L’ex Caprari scalpita, stadio verso il tutto esaurito

28 Aprile 2026

L’attaccante (sei stagioni a Pescara) in ballottaggio per una maglia da titolare tra i biancoscudati. Attesi undicimila spettatori

PESCARA. Il Padova si gioca tanto, il Pescara molto di più. La sfida del 1° maggio sarà ad alta tensione. Ai veneti basterebbe un punto per blindare la salvezza, al Delfino la vittoria per sperare nei play out a 180’ dal termine del campionato. Il tecnico dei veneti Roberto Breda (a Pescara nel 2020-2021) per la sfida contro i biancazzurri dovrebbe schierare quasi la stessa formazione dell’ultima sfida con l’Entella. Sorrentino, portiere di Mozzagrogna cresciuto nel Delfino, tra i pali e difesa formata da Pastina, Villa e Belli. Capelli, Fusi, Crisetig, Varas e Favale a centrocampo. In attacco c’è l’unico dubbio con Di Mariano e Caprari in ballottaggio per far coppia con Bortolussi. Caprari, arrivato dal Monza a gennaio, è l’ex di turno insieme a Sorrentino, Breda e Perrotta. Caprari in biancazzurro ha giocato per cinque stagioni, lasciando un bel ricordo tra i tifosi del Delfino. Romano, classe 1993, l’attaccante arrivò in prestito al Pescara dalla Roma il 31 gennaio 2012, l'ultimo giorno di mercato nella stagione da favola targata Zeman che si concluse con la promozione record dei biancazzurri in serie A. E fu anche l'eroe della gara decisiva per il salto di categoria, il 20 maggio 2012 a Genova contro la Samp, con una doppietta entrata nella storia. Il Delfino a fine anno esercitò il diritto di riscatto e lui fu uno dei pochi confermati per le successive 5 stagioni, compresa quella dell'altra promozione in serie A sotto la guida di Oddo. Con il Pescara ha disputato 157 partite con 32 reti realizzate. Dopo il Delfino ha vestito le maglie di Sampdoria, Benevento, Parma, Verona e Monza. Da febbraio è la nuova arma del Padova, anche se finora ha giocato poco (273’) ed è ancora a secco di reti.

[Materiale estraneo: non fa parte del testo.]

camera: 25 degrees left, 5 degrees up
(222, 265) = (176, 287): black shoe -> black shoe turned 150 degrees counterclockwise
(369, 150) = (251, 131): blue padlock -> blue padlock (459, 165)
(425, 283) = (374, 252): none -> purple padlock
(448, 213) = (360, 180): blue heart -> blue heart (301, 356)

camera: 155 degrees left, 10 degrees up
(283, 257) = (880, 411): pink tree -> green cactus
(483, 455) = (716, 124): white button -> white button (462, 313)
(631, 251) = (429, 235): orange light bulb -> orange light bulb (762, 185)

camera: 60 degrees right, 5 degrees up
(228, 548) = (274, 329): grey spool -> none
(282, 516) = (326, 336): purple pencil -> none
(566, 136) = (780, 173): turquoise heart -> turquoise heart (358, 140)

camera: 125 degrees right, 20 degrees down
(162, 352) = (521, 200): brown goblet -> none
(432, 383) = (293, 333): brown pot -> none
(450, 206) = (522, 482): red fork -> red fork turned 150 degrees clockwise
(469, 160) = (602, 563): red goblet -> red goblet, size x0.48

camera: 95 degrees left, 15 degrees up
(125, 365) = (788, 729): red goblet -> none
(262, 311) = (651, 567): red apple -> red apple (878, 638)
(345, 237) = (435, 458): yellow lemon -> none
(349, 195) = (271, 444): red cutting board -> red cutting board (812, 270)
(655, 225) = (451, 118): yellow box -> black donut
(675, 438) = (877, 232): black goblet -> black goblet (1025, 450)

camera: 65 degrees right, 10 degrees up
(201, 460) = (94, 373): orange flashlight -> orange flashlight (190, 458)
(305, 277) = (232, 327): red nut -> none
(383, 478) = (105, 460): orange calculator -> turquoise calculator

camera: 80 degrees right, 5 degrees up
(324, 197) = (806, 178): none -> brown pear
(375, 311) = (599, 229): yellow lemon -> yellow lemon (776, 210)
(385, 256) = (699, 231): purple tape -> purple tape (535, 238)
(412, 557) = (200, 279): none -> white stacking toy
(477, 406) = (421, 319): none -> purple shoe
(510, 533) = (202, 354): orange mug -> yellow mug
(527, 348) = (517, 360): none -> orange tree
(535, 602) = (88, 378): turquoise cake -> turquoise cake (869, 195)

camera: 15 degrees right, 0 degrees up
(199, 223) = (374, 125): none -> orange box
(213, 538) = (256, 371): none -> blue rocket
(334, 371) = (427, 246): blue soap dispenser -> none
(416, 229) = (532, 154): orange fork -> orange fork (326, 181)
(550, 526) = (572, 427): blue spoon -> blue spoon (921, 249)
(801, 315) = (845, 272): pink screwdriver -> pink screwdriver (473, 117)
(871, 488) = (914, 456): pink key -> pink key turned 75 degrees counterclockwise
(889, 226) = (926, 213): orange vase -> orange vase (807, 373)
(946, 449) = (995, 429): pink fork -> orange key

Contro il suo vecchio Pescara vorrebbe lasciare il segno, ma per lui non sarà una gara come le altre.

Per la sfida di venerdì (ore 15) allo stadio Euganeo è previsto il tutto esaurito. Al momento la capienza dello stadio di Padova è ferma a 11mila spettatori, calcolando che da poche partite è stata aperta la nuova curva sud, casa degli ultras biancoscudati. La prevendita è aperta ed entro domani dovrebbero finire tutti i biglietti disponibili per il primo sold out della stagione.